Écrit par Paula Grineri - Vendredi 19 mai 2017
L’exposition tant attendue MEDUSA a ouvert ses portes aujourd’hui au MAM (Musée d’Art Moderne de la Ville de Paris). Vous avez jusqu’au 5 novembre pour découvrir une sélection de pièces joaillières et d’avant-garde. MEDUSA questionne et ouvre un regard inédit sur le bijou et ses tabous.
Pour nous guider dans notre visite, nous avons eu le grand plaisir de rencontrer l’historienne et grande spécialiste du bijou, Michèle Heuzé, conseillère scientifique auprès du commissaire de l’exposition Anne Dressen. Attention, vous ne regarderez plus vos bijoux de la même façon...
Pour le regard : on porte un bijou pour soi-même et pour être regardé. On peut être séduit ou s’interroger. Si vous ne voulez pas vous donner à voir, vous ne portez pas de bijou. En portant un bijou, vous manifestez une pulsion de vie, un besoin d’être aimé et d’appartenir à un groupe.

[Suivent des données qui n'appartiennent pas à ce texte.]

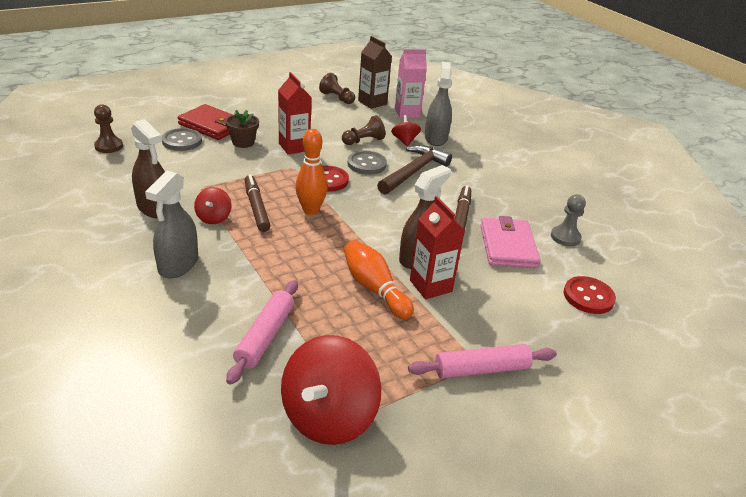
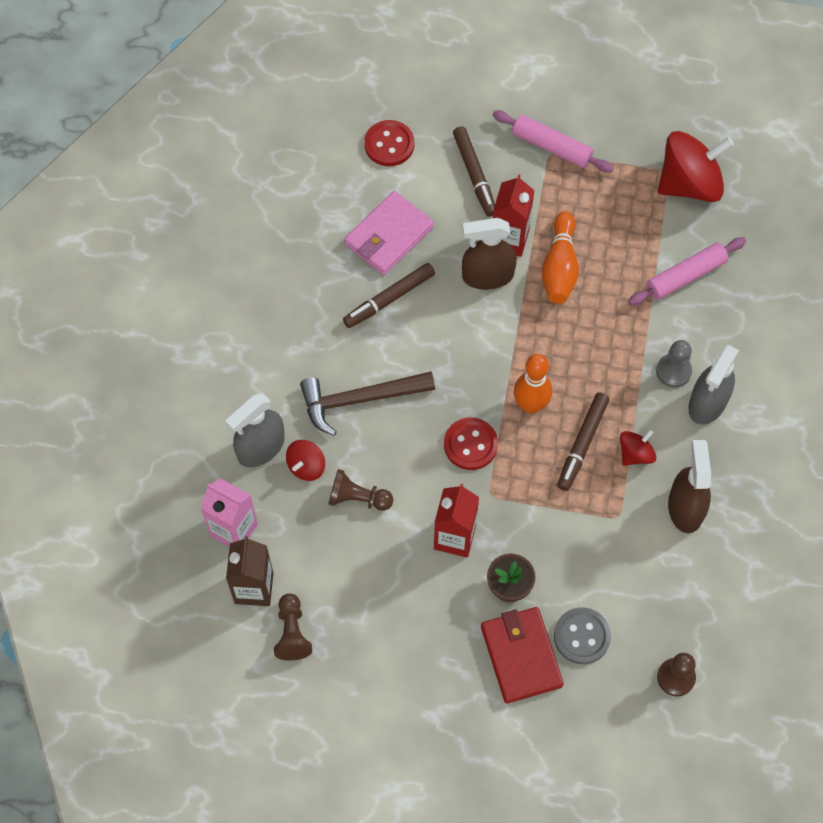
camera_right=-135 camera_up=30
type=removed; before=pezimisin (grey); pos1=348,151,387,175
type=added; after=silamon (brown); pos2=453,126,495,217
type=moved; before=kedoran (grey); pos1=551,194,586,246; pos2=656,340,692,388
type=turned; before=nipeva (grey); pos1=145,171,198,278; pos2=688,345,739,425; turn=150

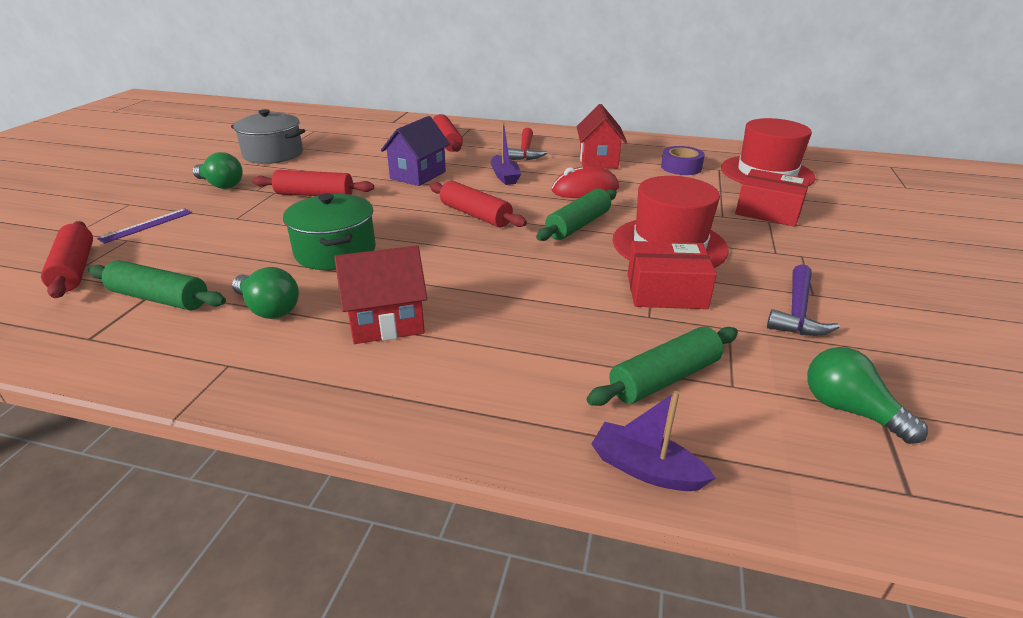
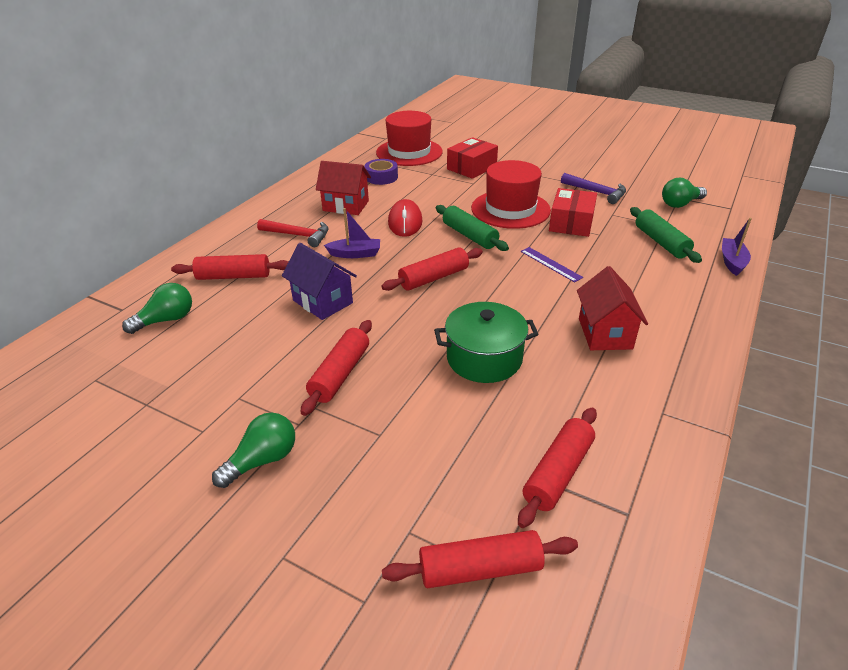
camera_right=-75 camera_up=5
type=removed; before=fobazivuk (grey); pos1=231,109,305,164
type=moved; before=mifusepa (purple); pos1=97,208,192,244; pos2=520,247,583,282
type=moved; before=tafiron (green); pos1=232,267,299,319; pos2=122,283,192,334
type=recoloured; before=meruto (green); after=meruto (red); pos1=88,260,226,310; pos2=518,407,597,528
type=turned; before=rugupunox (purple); pos1=592,391,716,491; pos2=722,218,752,276; turn=150

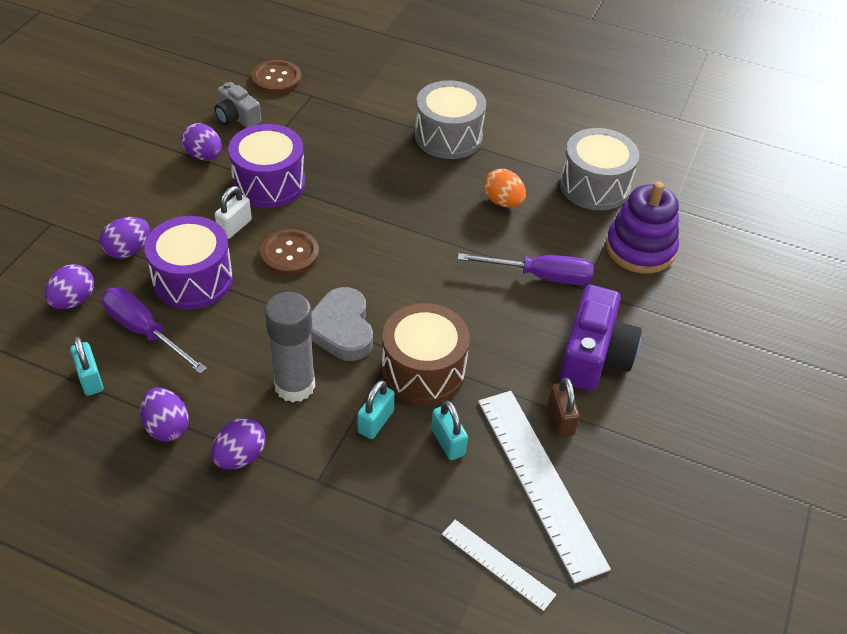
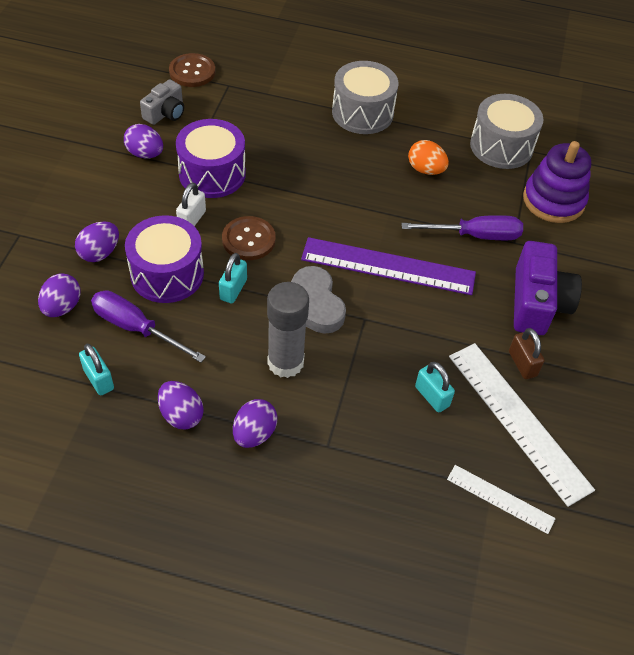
camera_right=-10 camera_up=5
type=removed; before=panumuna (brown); pos1=382,303,470,404
type=added; after=mifusepa (purple); pos2=301,237,476,295
type=moved; before=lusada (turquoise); pos1=357,380,395,439; pos2=219,253,247,303
type=turned; before=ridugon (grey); pos1=215,82,261,128; pos2=140,79,184,125; turn=-90

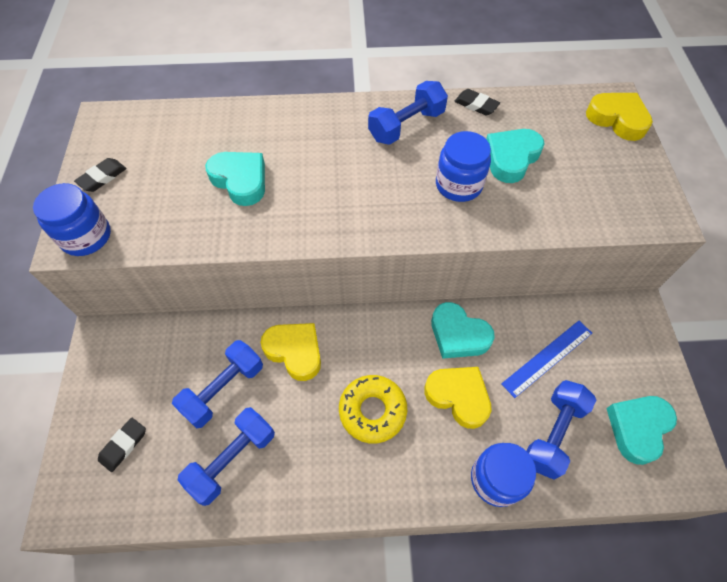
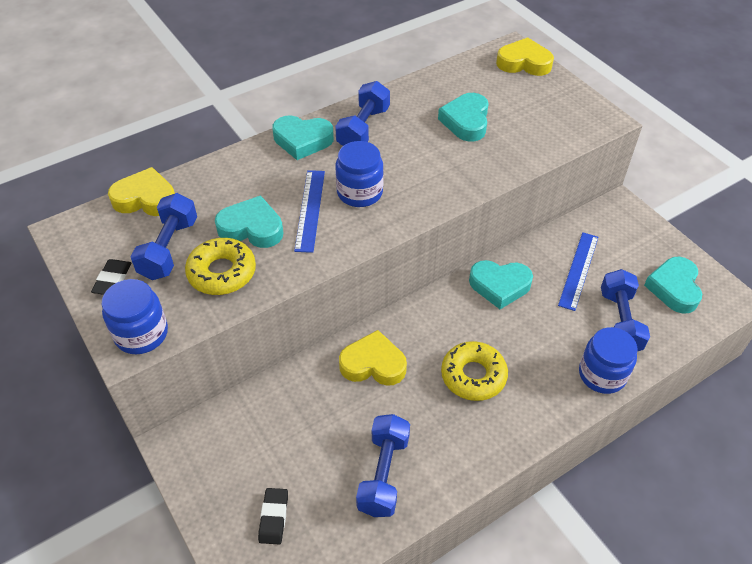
camera_right=-30 camera_up=-10
type=removed; before=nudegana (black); pos1=454,89,500,116
type=added; after=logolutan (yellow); pos2=185,238,256,295
type=added; after=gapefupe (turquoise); pos2=272,115,334,160
type=added; after=mifusepa (blue); pos2=294,170,325,253
type=moved; before=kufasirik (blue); pos1=172,340,263,428; pos2=131,193,197,280
type=moved; before=gapefupe (yellow); pos1=424,367,492,429; pos2=108,167,175,216
type=moved; before=vemugu (blue); pos1=436,131,491,202; pos2=335,141,384,207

En effet, comme le visage de la Méduse dans la mythologie grecque, le bijou attire et trouble celui qui le conçoit, le regarde ou le porte. Et le nom Medusa est exprimé par ce regard permanent entre le monde extérieur qui nous construit et nous-même qu’il soit bienveillant ou pas.
Pour la première fois, une exposition dans un Musée d’Art Contemporain pose les questions suivantes : pourquoi le bijou n’est-il pas investi comme œuvre artistique ? Pourquoi n’est-il pas reconnu comme artistique lorsqu’il n’est pas réalisé par des artistes de renom ?
La réponse dans l’exposition se fait en quatre temps : à travers l’identité et ses subversions, le bijou comme support de l’expression de soi, par sa valeur, son rapport au corps et enfin au travers des différentes fonctions et rites associés au bijou. Nous réalisons alors que trop d’investissement, trop de culture nuisent au bijou et empêchent de le voir comme un langage purement artistique. C’est à la fois sa force et sa faiblesse...
Nous avons d’abord défini les tabous c’est-à-dire les grands axes qui investissent à ce point le bijou, à savoir l’identité, sa valeur, son rapport au corps et ses différentes fonctions et ainsi sélectionné plus de 400 pièces et bijoux du monde entier qui répondent de manière transversale à ces thématiques. Dans la majorité des vitrines le principe est de confronter un bijou féminin, sa contre proposition et une proposition d’ouverture.
Les bijoux sont vecteurs de tabous dans le monde de l’art. Dans notre quotidien, nous ne voyons pas les bijoux comme une limite car ils sont riches et denses de propos et de culture. Grâce à cette exposition, nous réalisons que cette culture est universelle, qu’elle traverse le temps et l’espace comme un langage commun.
Ce n’est pas la définition du Petit Robert qui réduit le bijou à son côté précieux. Le bijou réside dans la façon dont il investit le corps. Vous découvrirez dans l’exposition que certains bijoux sont capables de se définir par eux-mêmes.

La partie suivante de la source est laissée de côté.